Era uma vez um menino



Um dia, me olhei no espelho e percebi que estava vivo. Coisa estranha. Desde esse dia, nunca mais consegui parar de viver... Nunca... nunca mais...
                    (Augusto Boal)

Era uma vez um príncipe encantado. Homem belo, elegante. Abastado. Andava pelas estradas montado em seu cavalo branco. Um belo alazão (seja lá o que for isso, não entendo de cavalos, a não ser de alguns poucos que já convivem comigo), educado, trotava elegantemente, obedecendo a todas as ordens reais de seu dono. Era no ano de 1988. O príncipe, desfilando garbosidade, encontrou uma princesa igualmente garbosa. Moça fina, mas chave de cadeia. Tiveram de viver várias peripécias, até casarem-se e viverem felizes para sempre.
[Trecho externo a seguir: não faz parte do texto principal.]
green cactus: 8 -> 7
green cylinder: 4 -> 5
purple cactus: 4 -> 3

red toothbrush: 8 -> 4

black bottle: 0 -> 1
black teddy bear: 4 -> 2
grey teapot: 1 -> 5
Mas essa não é a nossa história.

Bem longe dali, aquém a toda essa elegância e garbosidade, num quarto de uma pequena casa no povoado de Pindorama, município de Porto Seguro, a senhora Hermenegilda realizava mais um parto de uma de suas netas. Era primeiro de novembro de mil novecentos e oitenta e oito. Dia de todos os santos. Há quem dirá que, naquele dia, dona Hermenegilda trazia ao mundo mais um santo. Há quem dirá o contrário.
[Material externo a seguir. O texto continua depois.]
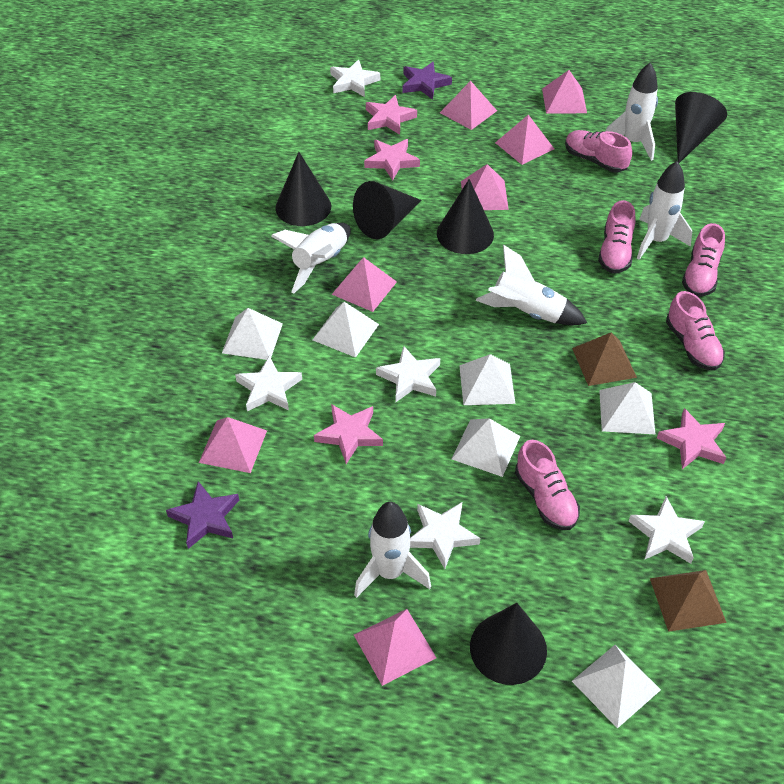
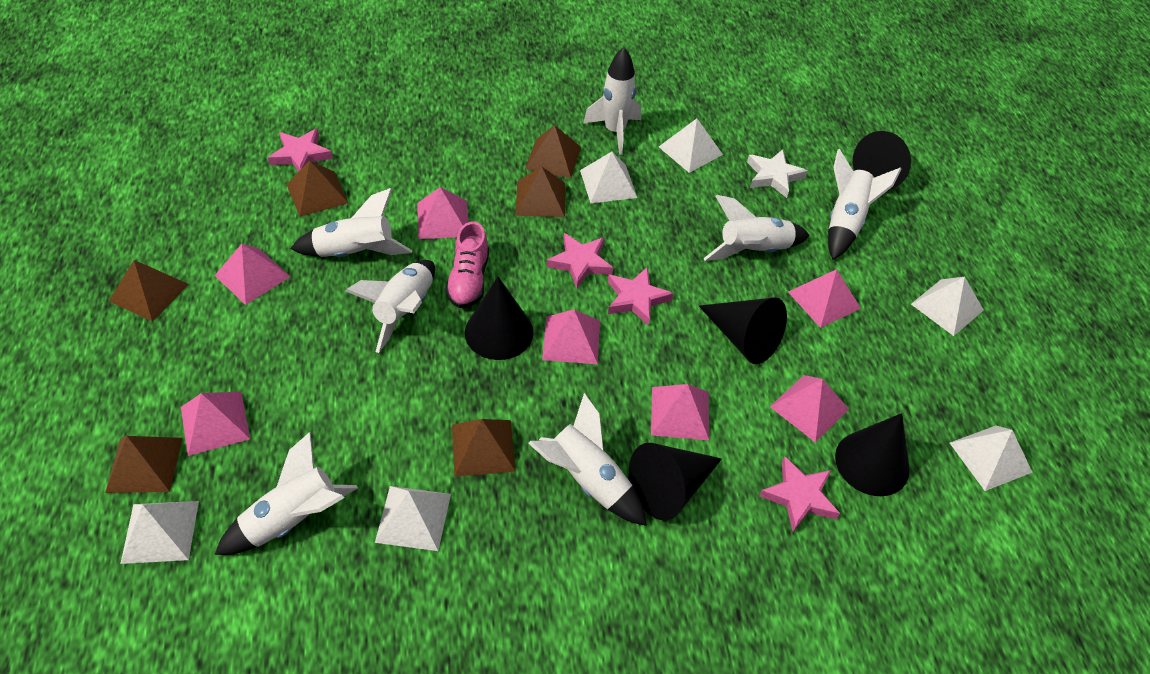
brown pyramid: 2 -> 6
pink shoe: 5 -> 1
purple star: 2 -> 0
white rocket: 5 -> 7
white star: 5 -> 1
Dona Hermenegilda tomou o bisneto choroso nos braços. Mal imaginava ela o quanto aquele choro escandaloso ia-se evoluir ao longo dos anos. Evoluir em sentimento. Em volume, diminuiria muito. Aquele menininho gordo que ali se esgoelava ia aprender a frear as manifestações dos seus sentimentos como ninguém. Dali a poucos anos, o menino seria dengoso, chorão. Usaria descaradamente o marketing infantil do choro. No entanto, passado os anos da infância, o menino choraria sempre em silêncio. Sempre pra dentro. Sempre meramente introspectivo. Já então, o bisneto de dona Hermenegilda não seria tão gordo. Aliás, seria magérrimo.

A velha parteira pôs o menino na cama, ao lado de sua neta, e o gordinho sorriu. Sorriso fácil, podia-se ver. O aconchego da mãe, o olhar carinhoso. Só poderia sorrir... Aprendeu a sorrir cedo. Nunca desaprendeu, apesar de todas as desilusões que o perseguiriam na vida. Ou seria ele próprio o perseguidor de ilusões? Há controversas.
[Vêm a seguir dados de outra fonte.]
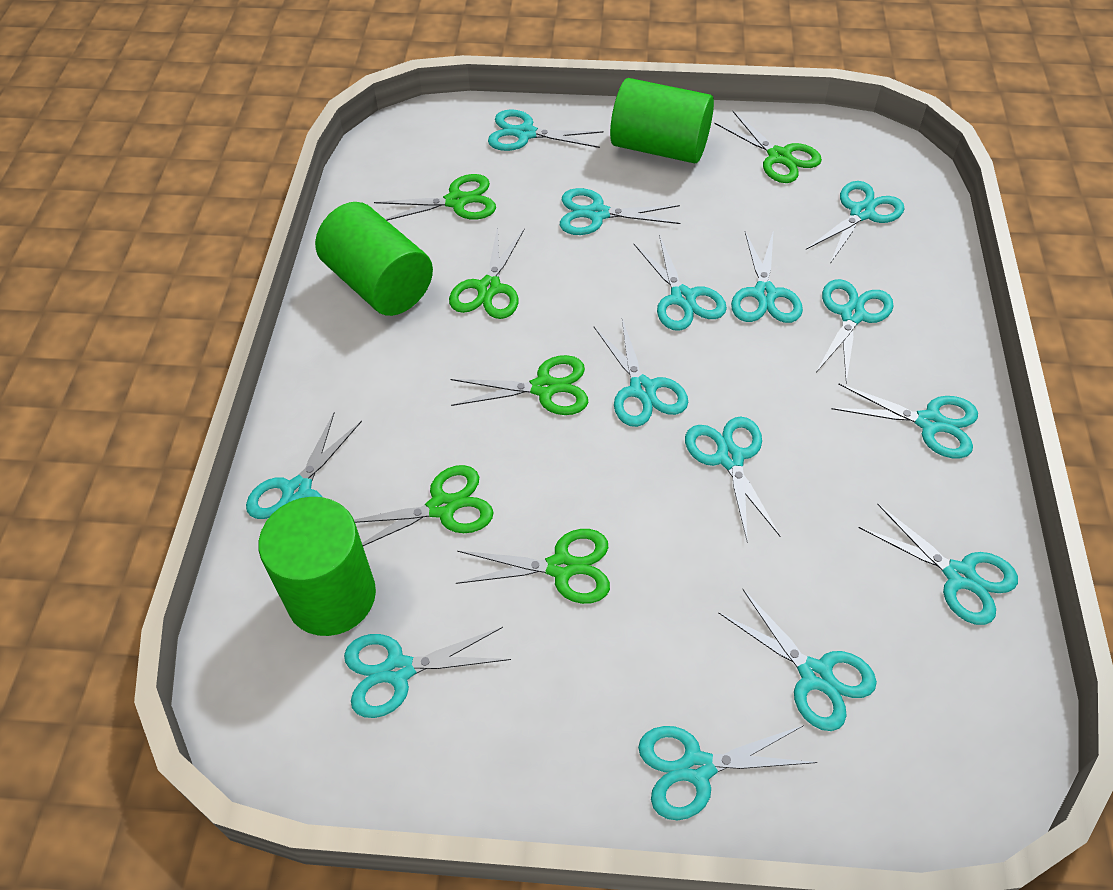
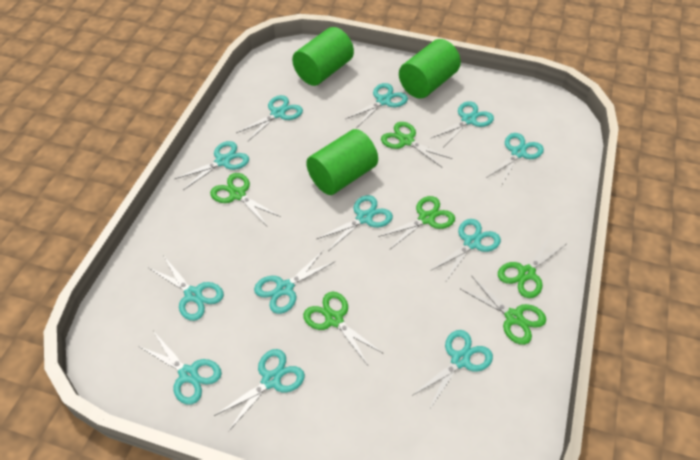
turquoise scissors: 14 -> 12

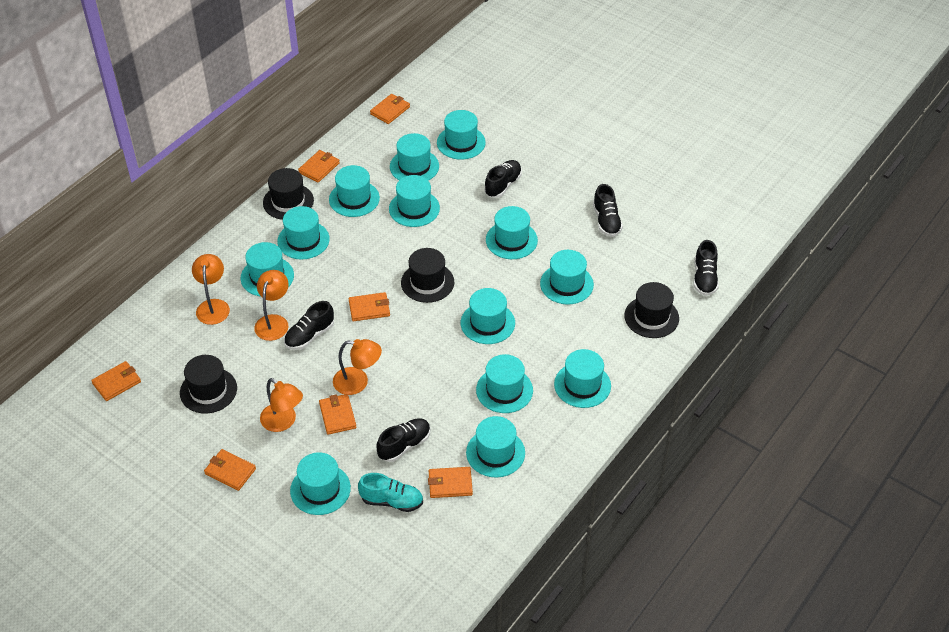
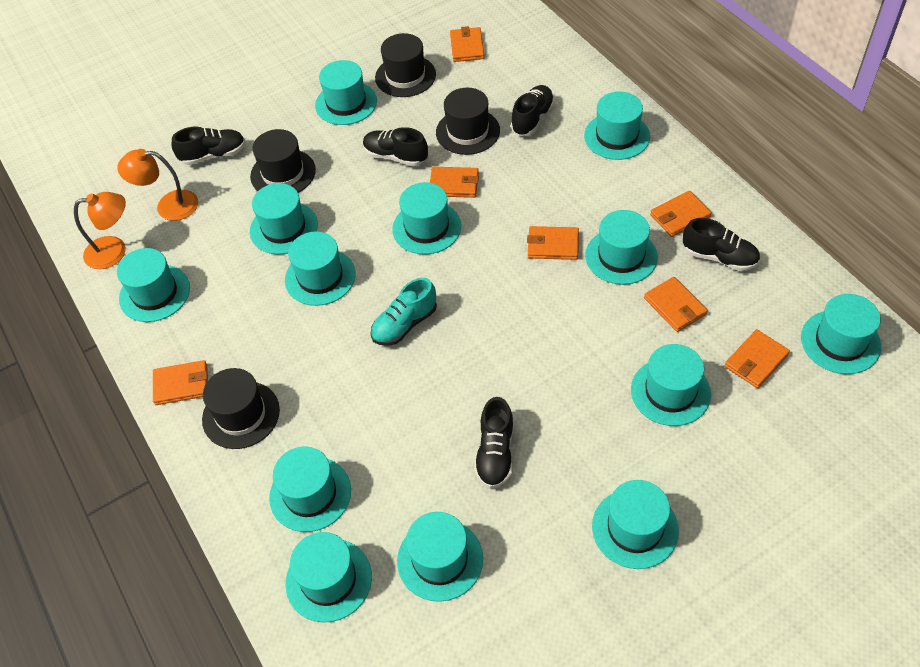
orange lamp: 4 -> 2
O menino cultiva amores. Tem uma criação de afetos em seu quintal. Mas afeto é bicho de asa. Logo cresce, sai voando. Como é de seu feitio, o menino se irrita. Publica cartas, notas oficiais para a imprensa. Promete a todas as organizações competentes que nunca mais, nunca mais cultivará amores em sua horta ou criará afetos em seu quintal. Mas logo rasga tudo. Basta achar algo que pareça uma semente de amor ou um filhote de afeto que volta às suas atividades de pequeno agricultor.

Naquele momento, nenhuma dessas coisas passava pela cabeça dos familiares do menino. Talvez em tempo nenhum tenha passado. Talvez nem agora passe. O menino cresceu discreto, tímido, e a beleza não era seu forte. Combinação perigosa. Timidez e não-beleza. Mas o menino sobreviveu. Sobreviveu, embora tenha morrido tantas vezes para si mesmo. No entanto, o menino viciou em nascer. Sempre promete parar, mas não há quem lhe consiga tirar desse vício horrendo.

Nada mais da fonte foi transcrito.